Federal officials announced Friday that 18-year-old Stephen Paul Brinson, of Flower Mound, was arrested on Wednesday and charged with conspiracy to distribute a schedule II controlled substance. 

According to the U.S. Department of Justice (DOJ), Brinson supplied fentanyl to 20-year-old Donovan Jude Andrews, an alleged Carrollton drug dealer accused of capitalizing on the arrest of two fentanyl traffickers to advertise fentanyl to minors. 

Court documents state Andrews allegedly commented on an Instagram post announcing the arrest of the two traffickers, Luis Navarrete and Magaly Cano, in early February 2023. Andrews is allegedly tied to at least one juvenile fentanyl overdose, and Mr. Navarrete and Ms. Cano, along with their supplier, Jason Villanueva, are allegedly tied to ten others, the DOJ said.

“In just four weeks, we have charged five adults accused of trafficking deadly fentanyl to children. The Justice Department will deploy every investigative technique, pursue every lead, and exhaust every legal avenue available to eradicate counterfeit fentanyl pills,” said U.S. Attorney Leigha Simonton. “In the meantime, we urge the community to remind our young people: Any pill not prescribed by a doctor could be lethal.
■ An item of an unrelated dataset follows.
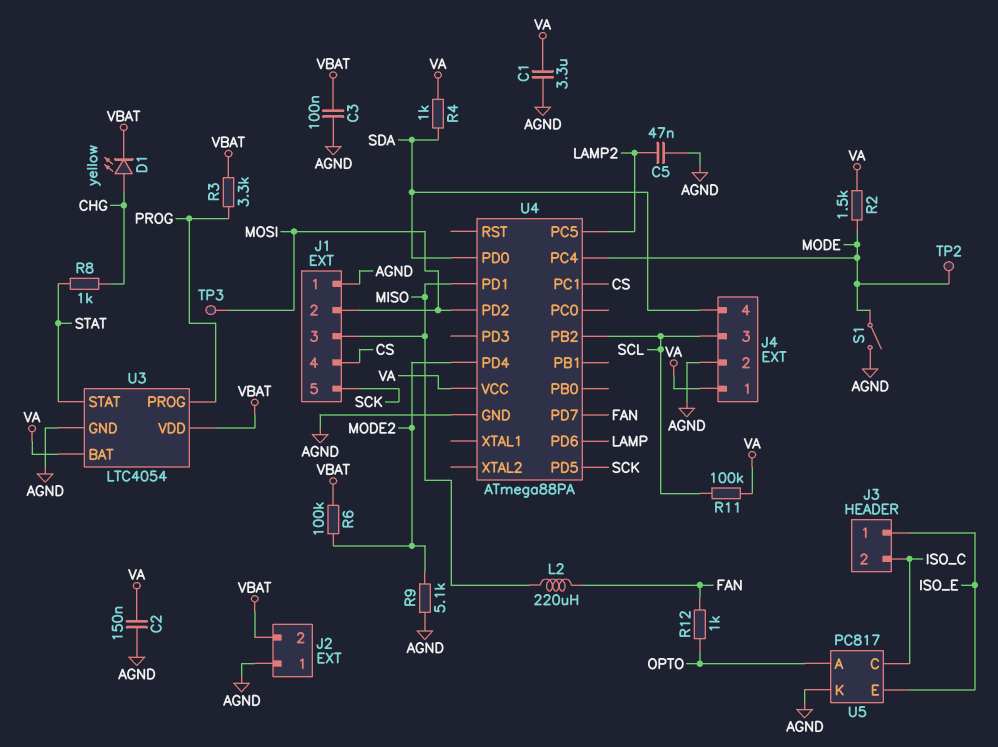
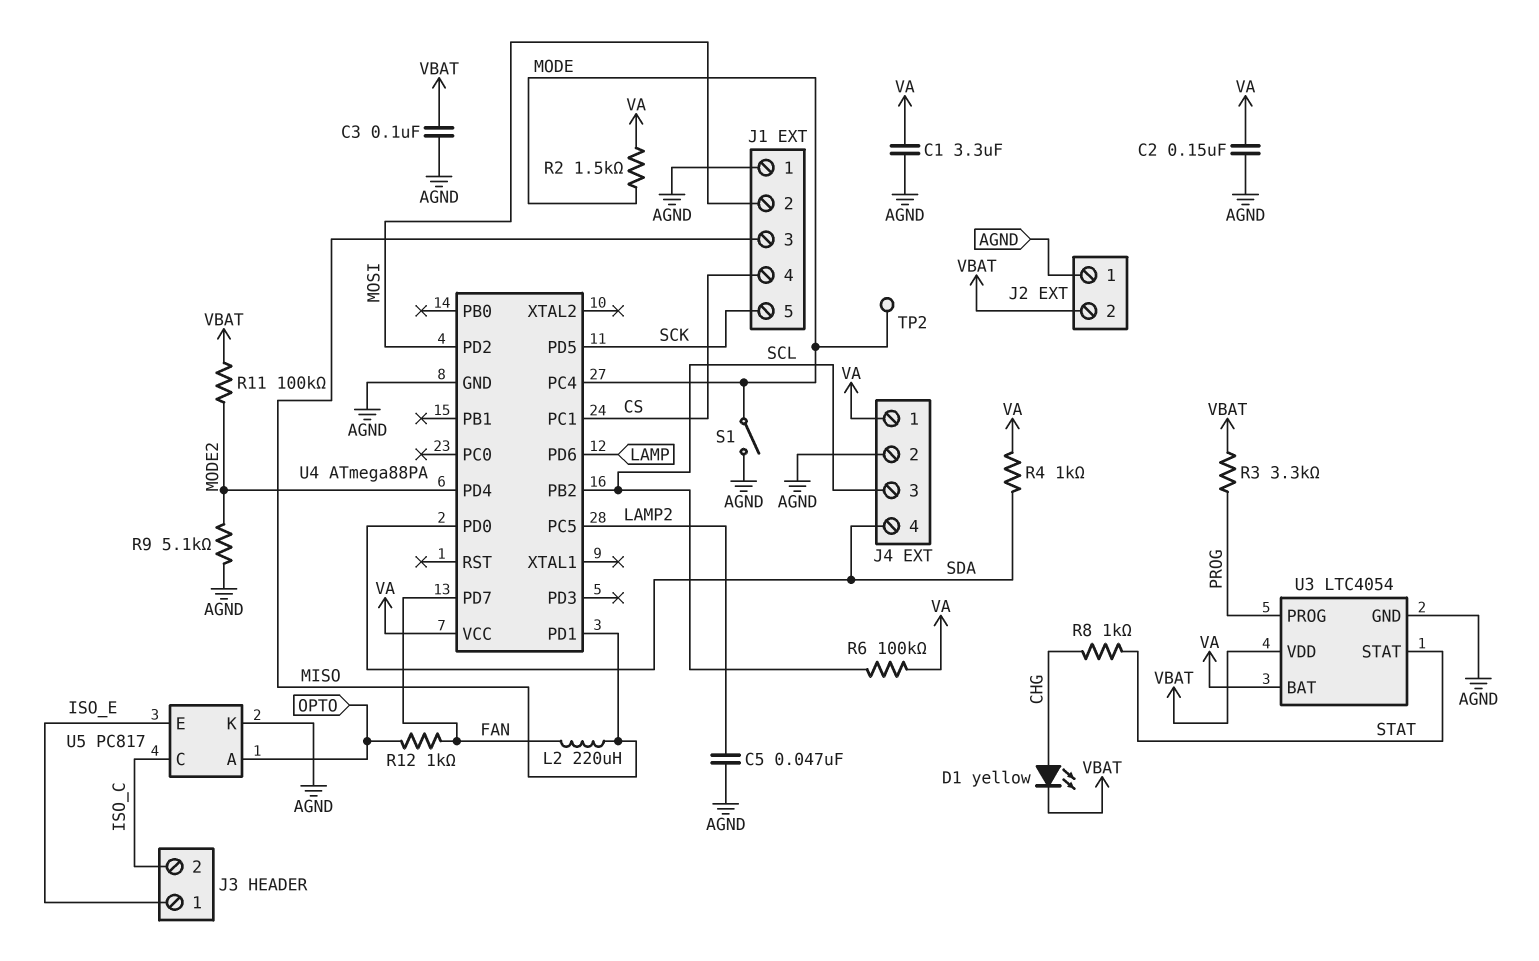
R6: 100k (MODE2, VBAT) -> 100k (SCL, VA)
R11: 100k (SCL, VA) -> 100k (MODE2, VBAT)
TP3: test point (MOSI) -> none

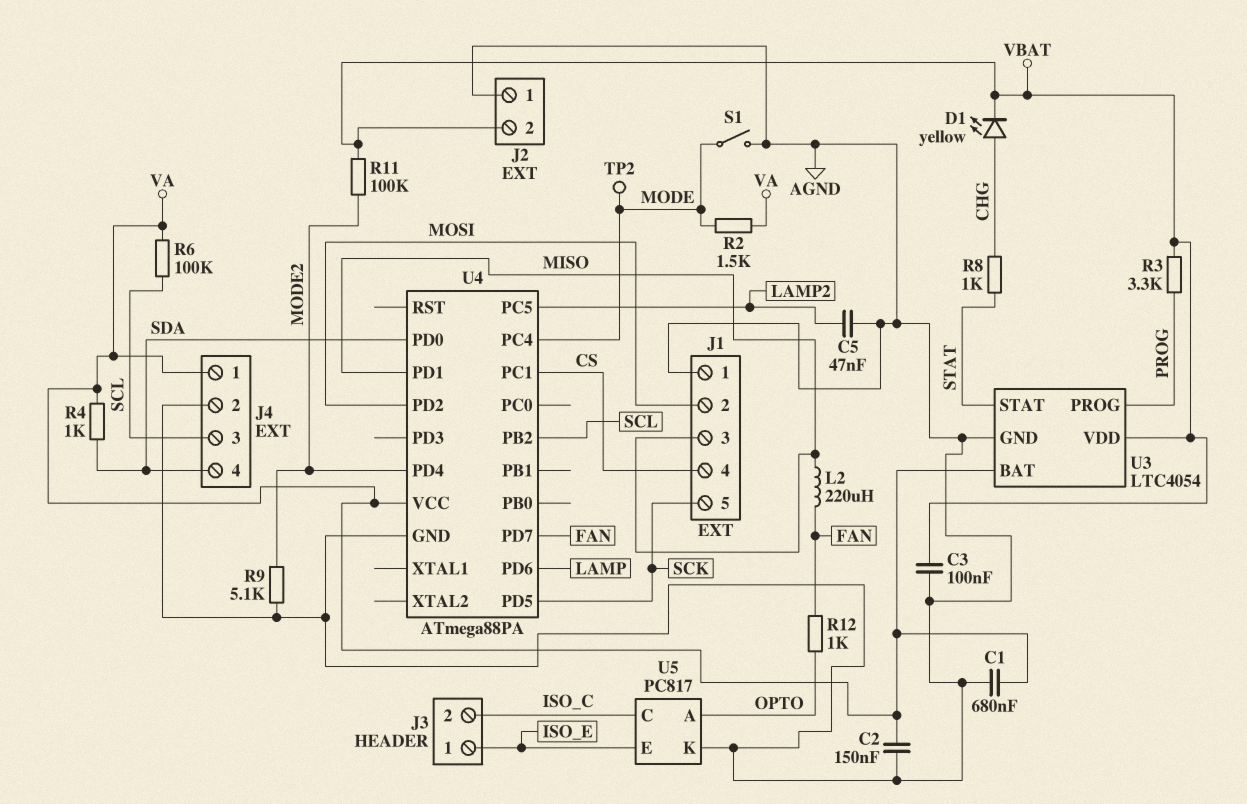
C1: 3.3uF (AGND, VA) -> 680nF (AGND, VA)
One pill can kill.”

The DOJ said law enforcement identified Brinson shortly after they arrested Andrews and his juvenile driver, identified in court documents as “DC,” a Hebron high school student who allegedly chauffeured the dealer around in exchange for fentanyl pills.
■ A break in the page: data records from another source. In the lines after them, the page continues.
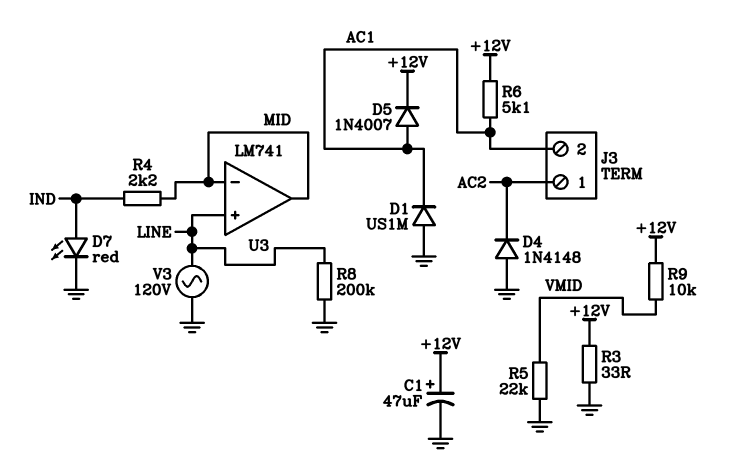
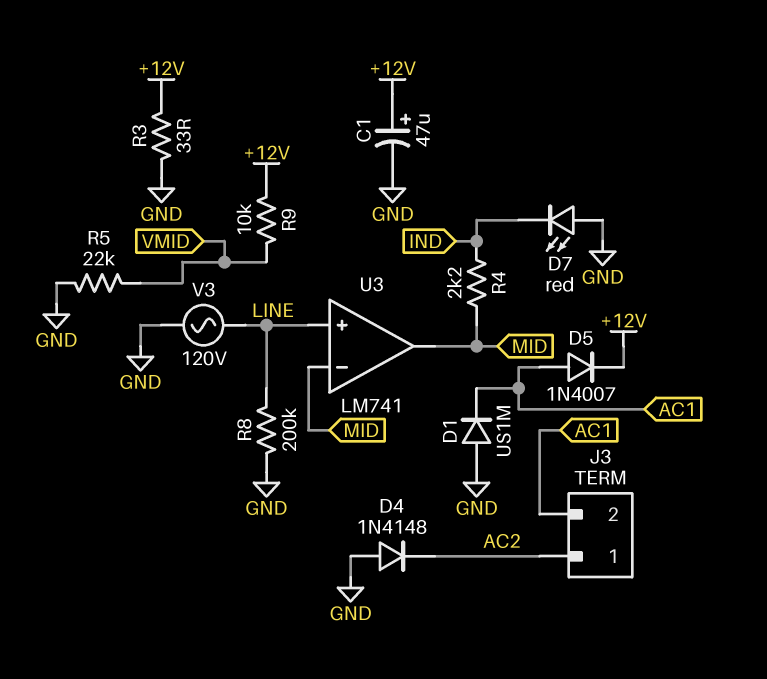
D7: LED red (A IND, K GND) -> LED red (A GND, K IND)
R6: 5.1k (+12V, AC1) -> none

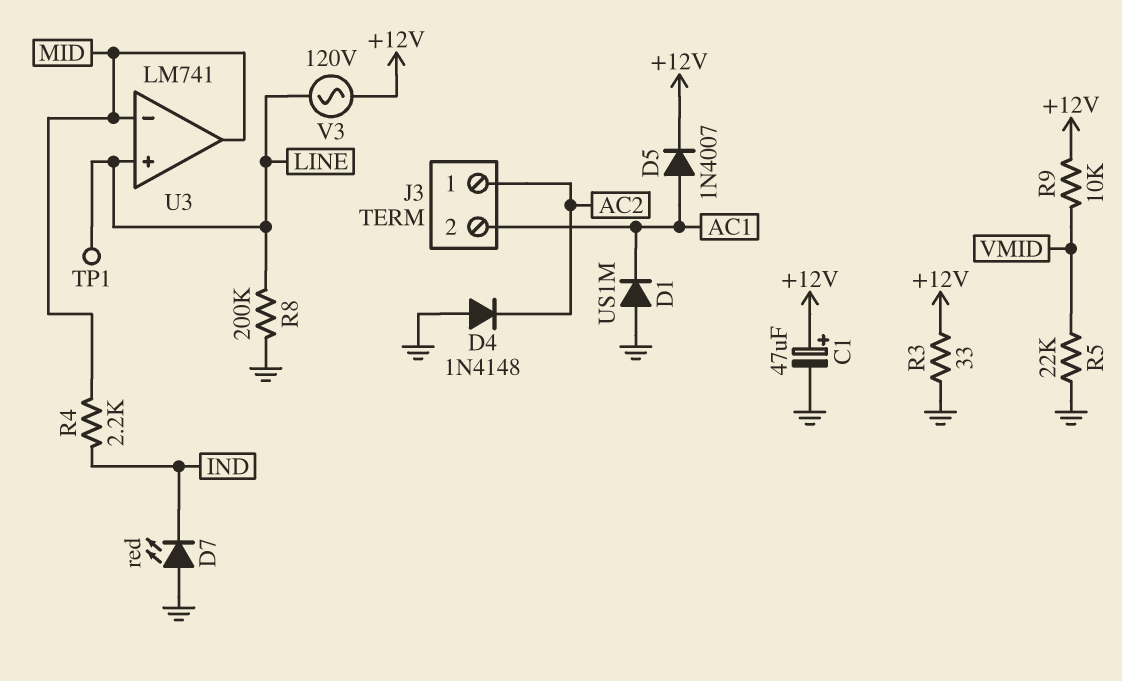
TP1: none -> test point (LINE)
V3: AC 120V (GND, LINE) -> AC 120V (+12V, LINE)

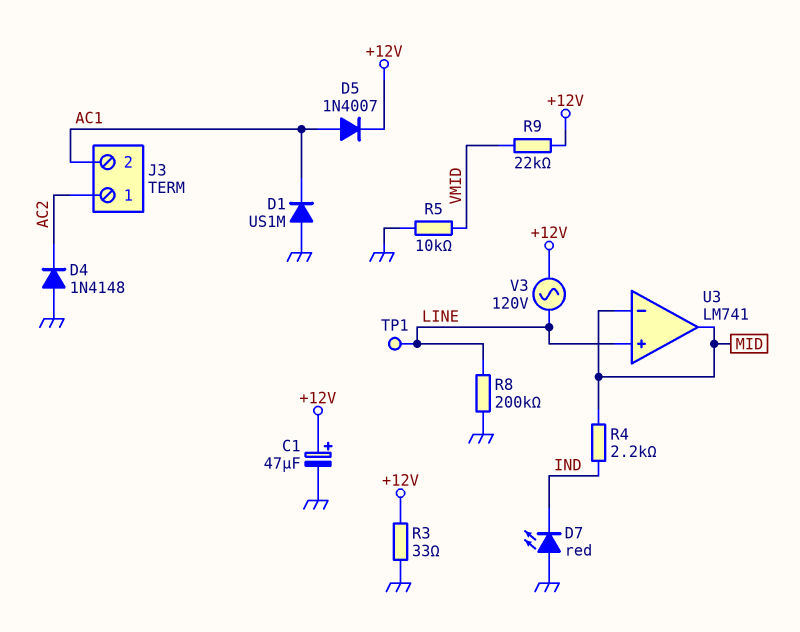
R5: 22k (GND, VMID) -> 10k (GND, VMID)
R9: 10k (+12V, VMID) -> 22k (+12V, VMID)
In DC’s phone, DEA agents found text messages identifying the Instagram user “superstarxs” – later identified as Brinson – as a “plug,” or source, for fentanyl pills, according to a DOJ release. A few days later, another young woman also identified Brinson, whom she called “Steve-O,” as the “main plug” for fentanyl.

Law enforcement executed a search warrant of Brinson's home in Flower Mound on March 8, where they made contact with a 19-year-old apparently under the influence of fentanyl, DOJ officials said. The teen told officers that there were crushed-up fentanyl pills near the nightstand in the room and advised that Brinson had two safes in the bedroom. Inside one of the safes, Carrollton police officers found multiple bags containing more than 1,000 blue counterfeit M/30 pills that field tested positive for fentanyl (pictured below).

Credit: U.S. DOJ
Credit: U.S. DOJ

Officers also found a digital scale covered in drug residue, small drug baggies used for repackaging for sale, and bulk U.S. currency., federal officials said.

Law enforcement saw Brinson load a large bag into his Lexus and followed him to a nearby parking lot, believed to be where he often conducted drug transactions. Inside the car, officers found an FN 5.7 pistol and  an AR-15 platform rifle, the DOJ said. A small baggy containing an M/30 pill was also found in Brinson's sock, according to the DOJ. 

If convicted, Mr. Brinson faces up to 20 years in federal prison.